To flavor the buttercream, I made a simple Caramel Syrup:
plus 120g water after cooking
- Pour sugar in a small saucepan and add the water without stirring (stirring will make it grainy). Cover and cook over high heat until sugar is boiling. (the steam will run down the sides of the pan to clean the spatters without causing graininess by covering it).
- Remove cover and cook over high heat to a dark caramel (in my kitchen it timed out to about 12 minutes)
- Turn off heat, and add 120g water just a little at a time an wait for the volcano action to subside after each addition.
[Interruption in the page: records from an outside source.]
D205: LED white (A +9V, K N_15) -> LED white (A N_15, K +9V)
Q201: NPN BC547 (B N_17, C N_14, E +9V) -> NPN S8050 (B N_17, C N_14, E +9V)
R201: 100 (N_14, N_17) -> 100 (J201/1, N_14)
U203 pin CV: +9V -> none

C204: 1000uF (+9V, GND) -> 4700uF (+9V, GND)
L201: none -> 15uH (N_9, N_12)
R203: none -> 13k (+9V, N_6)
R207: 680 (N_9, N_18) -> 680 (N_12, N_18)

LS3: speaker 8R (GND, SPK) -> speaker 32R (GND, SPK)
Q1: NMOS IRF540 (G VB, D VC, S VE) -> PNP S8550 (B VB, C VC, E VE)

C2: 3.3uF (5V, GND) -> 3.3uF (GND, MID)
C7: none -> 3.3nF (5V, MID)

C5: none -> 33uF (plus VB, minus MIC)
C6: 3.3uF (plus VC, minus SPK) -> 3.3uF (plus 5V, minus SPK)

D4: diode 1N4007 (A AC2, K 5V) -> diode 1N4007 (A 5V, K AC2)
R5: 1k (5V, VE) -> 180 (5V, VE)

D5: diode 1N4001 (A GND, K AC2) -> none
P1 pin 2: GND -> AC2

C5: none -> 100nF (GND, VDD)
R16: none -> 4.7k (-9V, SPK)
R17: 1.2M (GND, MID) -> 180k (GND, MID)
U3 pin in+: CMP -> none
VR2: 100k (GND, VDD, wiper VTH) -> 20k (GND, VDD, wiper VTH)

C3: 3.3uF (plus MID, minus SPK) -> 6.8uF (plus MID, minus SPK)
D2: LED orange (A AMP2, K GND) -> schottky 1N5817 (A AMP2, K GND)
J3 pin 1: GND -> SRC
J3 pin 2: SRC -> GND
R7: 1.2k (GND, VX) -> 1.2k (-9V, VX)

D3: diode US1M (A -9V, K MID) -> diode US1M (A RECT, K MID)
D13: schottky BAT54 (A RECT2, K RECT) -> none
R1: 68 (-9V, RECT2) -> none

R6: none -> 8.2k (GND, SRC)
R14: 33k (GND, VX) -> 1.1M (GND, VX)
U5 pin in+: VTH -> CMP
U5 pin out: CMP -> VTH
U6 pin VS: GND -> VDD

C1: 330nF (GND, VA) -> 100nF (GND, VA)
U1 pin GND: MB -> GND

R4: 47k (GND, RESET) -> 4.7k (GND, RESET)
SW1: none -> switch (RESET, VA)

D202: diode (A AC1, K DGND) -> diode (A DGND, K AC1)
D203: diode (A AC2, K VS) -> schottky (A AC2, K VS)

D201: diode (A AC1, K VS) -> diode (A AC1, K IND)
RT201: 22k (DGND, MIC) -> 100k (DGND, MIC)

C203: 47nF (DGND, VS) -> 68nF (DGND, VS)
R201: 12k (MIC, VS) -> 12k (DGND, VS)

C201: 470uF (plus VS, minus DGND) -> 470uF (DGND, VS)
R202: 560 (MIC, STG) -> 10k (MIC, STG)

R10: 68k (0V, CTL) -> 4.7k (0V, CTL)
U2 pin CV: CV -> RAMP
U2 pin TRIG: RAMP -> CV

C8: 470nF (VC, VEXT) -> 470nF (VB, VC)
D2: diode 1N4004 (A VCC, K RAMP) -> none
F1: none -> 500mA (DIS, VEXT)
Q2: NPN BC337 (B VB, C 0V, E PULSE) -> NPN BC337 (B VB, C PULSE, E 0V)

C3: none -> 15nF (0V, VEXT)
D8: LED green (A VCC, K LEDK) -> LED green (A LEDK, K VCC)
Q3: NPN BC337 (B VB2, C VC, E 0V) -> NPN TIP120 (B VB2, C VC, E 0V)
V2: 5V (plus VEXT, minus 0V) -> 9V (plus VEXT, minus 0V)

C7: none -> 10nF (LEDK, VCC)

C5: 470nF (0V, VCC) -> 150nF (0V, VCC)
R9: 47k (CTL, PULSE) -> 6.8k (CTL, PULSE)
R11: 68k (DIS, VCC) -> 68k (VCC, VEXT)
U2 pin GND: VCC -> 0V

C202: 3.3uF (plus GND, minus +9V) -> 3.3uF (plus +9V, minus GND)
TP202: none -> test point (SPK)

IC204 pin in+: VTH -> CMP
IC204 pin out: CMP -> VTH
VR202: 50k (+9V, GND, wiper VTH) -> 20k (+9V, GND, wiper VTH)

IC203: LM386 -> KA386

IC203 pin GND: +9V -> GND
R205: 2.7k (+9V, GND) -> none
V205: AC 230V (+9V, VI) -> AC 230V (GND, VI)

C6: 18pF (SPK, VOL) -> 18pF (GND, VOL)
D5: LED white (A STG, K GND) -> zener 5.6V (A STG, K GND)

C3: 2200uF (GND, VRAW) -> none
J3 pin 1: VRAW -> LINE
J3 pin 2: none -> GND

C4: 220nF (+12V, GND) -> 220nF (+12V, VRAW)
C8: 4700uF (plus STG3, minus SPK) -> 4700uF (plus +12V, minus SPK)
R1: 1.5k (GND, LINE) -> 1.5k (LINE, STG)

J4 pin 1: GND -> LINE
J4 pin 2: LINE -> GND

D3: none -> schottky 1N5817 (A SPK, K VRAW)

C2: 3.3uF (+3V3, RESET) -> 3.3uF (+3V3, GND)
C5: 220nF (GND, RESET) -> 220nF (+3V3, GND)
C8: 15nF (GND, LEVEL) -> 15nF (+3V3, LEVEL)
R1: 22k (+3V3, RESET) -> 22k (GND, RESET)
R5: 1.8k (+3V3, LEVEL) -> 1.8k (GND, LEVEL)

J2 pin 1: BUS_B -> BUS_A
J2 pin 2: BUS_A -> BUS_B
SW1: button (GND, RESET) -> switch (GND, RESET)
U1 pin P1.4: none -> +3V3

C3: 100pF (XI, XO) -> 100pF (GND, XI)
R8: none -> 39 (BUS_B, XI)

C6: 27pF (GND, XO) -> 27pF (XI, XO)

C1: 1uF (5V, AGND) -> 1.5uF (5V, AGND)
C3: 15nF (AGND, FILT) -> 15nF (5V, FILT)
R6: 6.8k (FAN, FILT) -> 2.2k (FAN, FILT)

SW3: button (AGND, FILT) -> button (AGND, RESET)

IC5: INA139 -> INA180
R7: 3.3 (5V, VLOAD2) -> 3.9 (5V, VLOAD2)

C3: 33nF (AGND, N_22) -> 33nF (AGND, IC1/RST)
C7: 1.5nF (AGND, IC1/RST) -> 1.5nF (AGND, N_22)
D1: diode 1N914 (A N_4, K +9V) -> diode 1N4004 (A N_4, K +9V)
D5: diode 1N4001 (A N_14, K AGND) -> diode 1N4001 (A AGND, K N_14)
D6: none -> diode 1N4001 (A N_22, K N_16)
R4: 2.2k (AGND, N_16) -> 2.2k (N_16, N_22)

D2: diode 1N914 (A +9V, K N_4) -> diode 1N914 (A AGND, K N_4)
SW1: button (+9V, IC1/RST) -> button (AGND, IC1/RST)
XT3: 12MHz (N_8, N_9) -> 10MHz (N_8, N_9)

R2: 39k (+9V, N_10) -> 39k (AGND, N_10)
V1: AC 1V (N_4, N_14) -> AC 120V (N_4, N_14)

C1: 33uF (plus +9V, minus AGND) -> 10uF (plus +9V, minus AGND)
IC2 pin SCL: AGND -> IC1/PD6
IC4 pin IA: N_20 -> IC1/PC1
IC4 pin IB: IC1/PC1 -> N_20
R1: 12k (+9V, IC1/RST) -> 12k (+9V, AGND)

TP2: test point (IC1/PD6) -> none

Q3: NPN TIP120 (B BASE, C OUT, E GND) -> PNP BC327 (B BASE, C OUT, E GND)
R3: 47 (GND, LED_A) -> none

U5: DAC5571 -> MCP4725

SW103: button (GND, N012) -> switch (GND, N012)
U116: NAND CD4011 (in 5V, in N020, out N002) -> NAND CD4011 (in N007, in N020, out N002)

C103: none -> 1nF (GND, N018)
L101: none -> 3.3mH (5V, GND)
Stir and let cool, refrigerate until used.
For the sponge cake, I used David Lebovitz's recipe:
(as appropriated from the basics section of his Room for Dessert book)
5 eggs, room temp, separated
1/2 cup cold water
1 1/2 cups sugar
1 teaspoon vanilla extract (or your flavoring of choice - L)
1 1/2 cups cake flour (I used French organic t65 which is closer to AP and it worked fine)
1/2 teaspoon baking powder
1/4 teaspoon salt
*note this recipe contains no butter. It has a light and airy consistency and is a lovely cake for birthday cakes. It is easier to slice to size for icing layers if you bake it the day before and let it sit lightly covered at room temperature overnight.
- Preheat the oven to 350F/175C and position the rack to the center. Lightly butter the bottom of two 6"x9" pans. (you can bake this in one sheet if you like, or bake it in a 9" round pan too if you like). Dust the bottom of the pans with flour.
- Sift together the flour, baking soda, and salt.
- In a rather large bowl with an electric mixer at medium speed (I did this with the hand blender's whip), whip the egg yolks and water for 1 minute. Lower the mixer speed and add the sugar and vanilla (flavorings can wait if you are dividing this recipe for different cakes), then increase the mixer speed to high and continue beating for 5 minutes, until a ribbon forms when you lift the whip.
- Once the egg yolks form a ribbon, beat the eggwhites in the mixer bowl, until they form soft drooping peaks when you life the beater.
- Place the yolk mixture bowl over a damp towel on the counter to hold it in place. Incorporate the flour mixture by sifting the dry ingredients over the yolks with one hand and folding gently in with the other hand. When the flour is completely incorporated, use a rubber spatula to fold the beaten eggwhites into the flour yolk mixture.
- If you are dividing this recipe in two, remove 5 cups of batter to another bowl and carefully fold in your flavorings to each part. Transfer the batter to the pans and spread it into an even layer.
- Bake 15-18 minutes (for this sheet pan adaptation) or about 45 minutes if you are using a single layered 9", 3" deep cake pan.